MoMa Presents: Charles Burnett Retrospective

The Museum of Modern Art presents a major retrospective of Charles Burnett, the American filmmaker who through three decades has chronicled the African American experience in over a dozen feature films and numerous shorts with actors including Danny Glover, Beau Bridges, Halle Berry, Lynn Redgrave, James Earl Jones, Ossie Davis, and Ruby Dee. “Charles Burnett: The Power to Endure”, running April 6 through 25, 2011, in The Roy and Niuta Titus Theaters, is a comprehensive overview of works including feature films, student shorts, and made-for-television movies all of which chronicle some aspect of the black experience in America.

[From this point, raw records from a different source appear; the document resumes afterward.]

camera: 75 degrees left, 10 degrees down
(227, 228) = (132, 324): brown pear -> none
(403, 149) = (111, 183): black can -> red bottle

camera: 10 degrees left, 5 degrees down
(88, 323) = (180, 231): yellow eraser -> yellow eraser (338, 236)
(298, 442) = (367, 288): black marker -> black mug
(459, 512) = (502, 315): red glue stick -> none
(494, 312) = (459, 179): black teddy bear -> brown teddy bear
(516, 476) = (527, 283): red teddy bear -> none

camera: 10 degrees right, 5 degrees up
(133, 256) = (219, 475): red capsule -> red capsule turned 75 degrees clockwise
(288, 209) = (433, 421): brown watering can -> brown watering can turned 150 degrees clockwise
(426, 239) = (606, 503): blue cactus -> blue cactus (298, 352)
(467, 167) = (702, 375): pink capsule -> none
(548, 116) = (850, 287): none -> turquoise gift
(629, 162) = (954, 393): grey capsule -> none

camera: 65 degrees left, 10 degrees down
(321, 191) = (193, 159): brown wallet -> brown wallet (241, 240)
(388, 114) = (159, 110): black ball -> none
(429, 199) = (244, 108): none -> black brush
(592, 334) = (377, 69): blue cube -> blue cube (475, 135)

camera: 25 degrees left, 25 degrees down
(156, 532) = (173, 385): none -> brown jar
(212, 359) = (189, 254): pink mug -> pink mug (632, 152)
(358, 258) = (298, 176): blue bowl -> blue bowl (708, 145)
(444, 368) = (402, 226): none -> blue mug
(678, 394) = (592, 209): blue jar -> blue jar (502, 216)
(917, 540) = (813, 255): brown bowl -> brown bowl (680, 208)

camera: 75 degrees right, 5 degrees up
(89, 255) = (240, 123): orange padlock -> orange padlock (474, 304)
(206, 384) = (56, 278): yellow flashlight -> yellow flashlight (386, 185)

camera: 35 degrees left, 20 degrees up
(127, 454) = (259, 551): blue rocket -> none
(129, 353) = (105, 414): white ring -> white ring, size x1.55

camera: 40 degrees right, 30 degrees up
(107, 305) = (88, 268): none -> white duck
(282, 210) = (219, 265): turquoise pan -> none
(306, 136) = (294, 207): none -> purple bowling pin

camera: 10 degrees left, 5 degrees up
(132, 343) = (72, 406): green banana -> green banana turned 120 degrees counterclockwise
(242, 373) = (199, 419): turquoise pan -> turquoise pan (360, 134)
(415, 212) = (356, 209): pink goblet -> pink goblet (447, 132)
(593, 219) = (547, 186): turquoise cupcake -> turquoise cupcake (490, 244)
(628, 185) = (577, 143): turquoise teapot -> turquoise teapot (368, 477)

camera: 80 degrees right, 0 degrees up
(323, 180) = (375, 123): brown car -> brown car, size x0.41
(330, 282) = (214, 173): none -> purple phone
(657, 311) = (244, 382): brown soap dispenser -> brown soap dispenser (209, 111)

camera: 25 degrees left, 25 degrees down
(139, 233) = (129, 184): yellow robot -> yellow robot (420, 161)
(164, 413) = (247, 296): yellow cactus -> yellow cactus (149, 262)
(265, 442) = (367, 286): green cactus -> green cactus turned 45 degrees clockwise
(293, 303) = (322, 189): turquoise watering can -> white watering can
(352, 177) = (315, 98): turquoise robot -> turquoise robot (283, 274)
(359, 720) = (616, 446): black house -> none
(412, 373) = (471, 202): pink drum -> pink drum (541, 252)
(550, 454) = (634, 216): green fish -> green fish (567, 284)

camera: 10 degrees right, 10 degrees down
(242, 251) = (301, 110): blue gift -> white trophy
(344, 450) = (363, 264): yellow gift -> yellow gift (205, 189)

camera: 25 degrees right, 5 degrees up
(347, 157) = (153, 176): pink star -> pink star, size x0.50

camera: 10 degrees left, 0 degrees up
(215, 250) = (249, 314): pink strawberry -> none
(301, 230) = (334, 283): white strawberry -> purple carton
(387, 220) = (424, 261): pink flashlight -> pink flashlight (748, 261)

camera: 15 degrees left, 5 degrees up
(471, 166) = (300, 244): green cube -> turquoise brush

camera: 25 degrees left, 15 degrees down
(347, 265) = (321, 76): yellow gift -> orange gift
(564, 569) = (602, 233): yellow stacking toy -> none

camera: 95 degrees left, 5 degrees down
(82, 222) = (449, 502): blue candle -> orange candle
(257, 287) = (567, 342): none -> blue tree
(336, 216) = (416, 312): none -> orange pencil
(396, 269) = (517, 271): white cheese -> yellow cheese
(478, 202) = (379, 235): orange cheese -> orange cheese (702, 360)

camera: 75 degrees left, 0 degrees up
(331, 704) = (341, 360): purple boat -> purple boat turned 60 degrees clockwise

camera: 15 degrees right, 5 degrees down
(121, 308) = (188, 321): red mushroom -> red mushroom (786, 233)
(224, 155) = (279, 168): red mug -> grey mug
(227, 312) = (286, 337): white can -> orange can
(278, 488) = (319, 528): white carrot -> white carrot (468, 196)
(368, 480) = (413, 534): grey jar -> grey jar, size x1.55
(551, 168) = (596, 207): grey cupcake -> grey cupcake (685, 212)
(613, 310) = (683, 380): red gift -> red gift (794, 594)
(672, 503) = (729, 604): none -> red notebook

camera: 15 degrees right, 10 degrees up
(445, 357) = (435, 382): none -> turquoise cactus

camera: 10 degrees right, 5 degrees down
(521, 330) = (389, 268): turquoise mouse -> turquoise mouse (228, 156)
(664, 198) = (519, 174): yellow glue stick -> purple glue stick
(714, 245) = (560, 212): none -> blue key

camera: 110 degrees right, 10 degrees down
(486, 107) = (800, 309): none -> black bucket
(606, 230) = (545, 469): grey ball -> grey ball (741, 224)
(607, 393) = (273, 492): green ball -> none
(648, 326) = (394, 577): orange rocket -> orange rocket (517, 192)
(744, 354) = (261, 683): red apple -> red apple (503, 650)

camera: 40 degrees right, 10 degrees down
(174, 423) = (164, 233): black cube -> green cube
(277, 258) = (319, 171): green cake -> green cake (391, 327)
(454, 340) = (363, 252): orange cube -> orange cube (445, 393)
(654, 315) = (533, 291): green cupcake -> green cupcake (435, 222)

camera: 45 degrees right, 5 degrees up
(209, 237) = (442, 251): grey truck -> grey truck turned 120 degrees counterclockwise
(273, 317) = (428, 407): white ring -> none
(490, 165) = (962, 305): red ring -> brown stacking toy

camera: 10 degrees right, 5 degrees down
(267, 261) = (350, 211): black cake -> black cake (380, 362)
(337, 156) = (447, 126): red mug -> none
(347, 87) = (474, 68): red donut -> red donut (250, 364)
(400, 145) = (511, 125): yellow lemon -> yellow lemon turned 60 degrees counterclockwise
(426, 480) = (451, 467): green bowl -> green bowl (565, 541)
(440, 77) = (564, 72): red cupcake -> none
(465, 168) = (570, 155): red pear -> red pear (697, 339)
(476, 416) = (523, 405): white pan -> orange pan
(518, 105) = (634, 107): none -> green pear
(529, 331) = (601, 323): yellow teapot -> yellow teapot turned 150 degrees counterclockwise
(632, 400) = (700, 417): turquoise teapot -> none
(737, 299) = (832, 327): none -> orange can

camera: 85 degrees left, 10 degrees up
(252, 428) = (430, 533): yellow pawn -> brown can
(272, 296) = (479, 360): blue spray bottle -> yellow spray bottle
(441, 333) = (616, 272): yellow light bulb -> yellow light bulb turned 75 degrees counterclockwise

Burnett, among the best under-recognized American filmmakers, has created films that deal with the particularly American problem of racism from its roots in slavery through the Civil Rights movement and beyond. Burnett will be present on April 6 through 8 to introduce his films, including the opening night screening of Killer of Sheep (1977), his first feature film, examining the Los Angeles ghetto of Watts in the mid-1970s. Charles Burnett is organized by Charles Silver, Curator, Department of Film, The Museum of Modern Art and Professor Robert Kapsis, Department of Sociology and Film Studies, Queens College (CUNY).

The films within this comprehensive retrospective include such noteworthy works as the dark comedy The Annihilation of Fish (1999); Namibia: The Struggle for Liberation (2007), the wide-screen epic chronicling the rise of the South West Africa People’s Organization (SWAPO) leader Sam Nujoma; The Glass Shield (1994), Burnett’s first studio-produced feature film; To Sleep with Anger (2007), an examination of the dynamics of families; and Selma, Lord, Selma (1999), a Disney television movie tribute to Dr. Martin Luther King and the Civil Rights movement.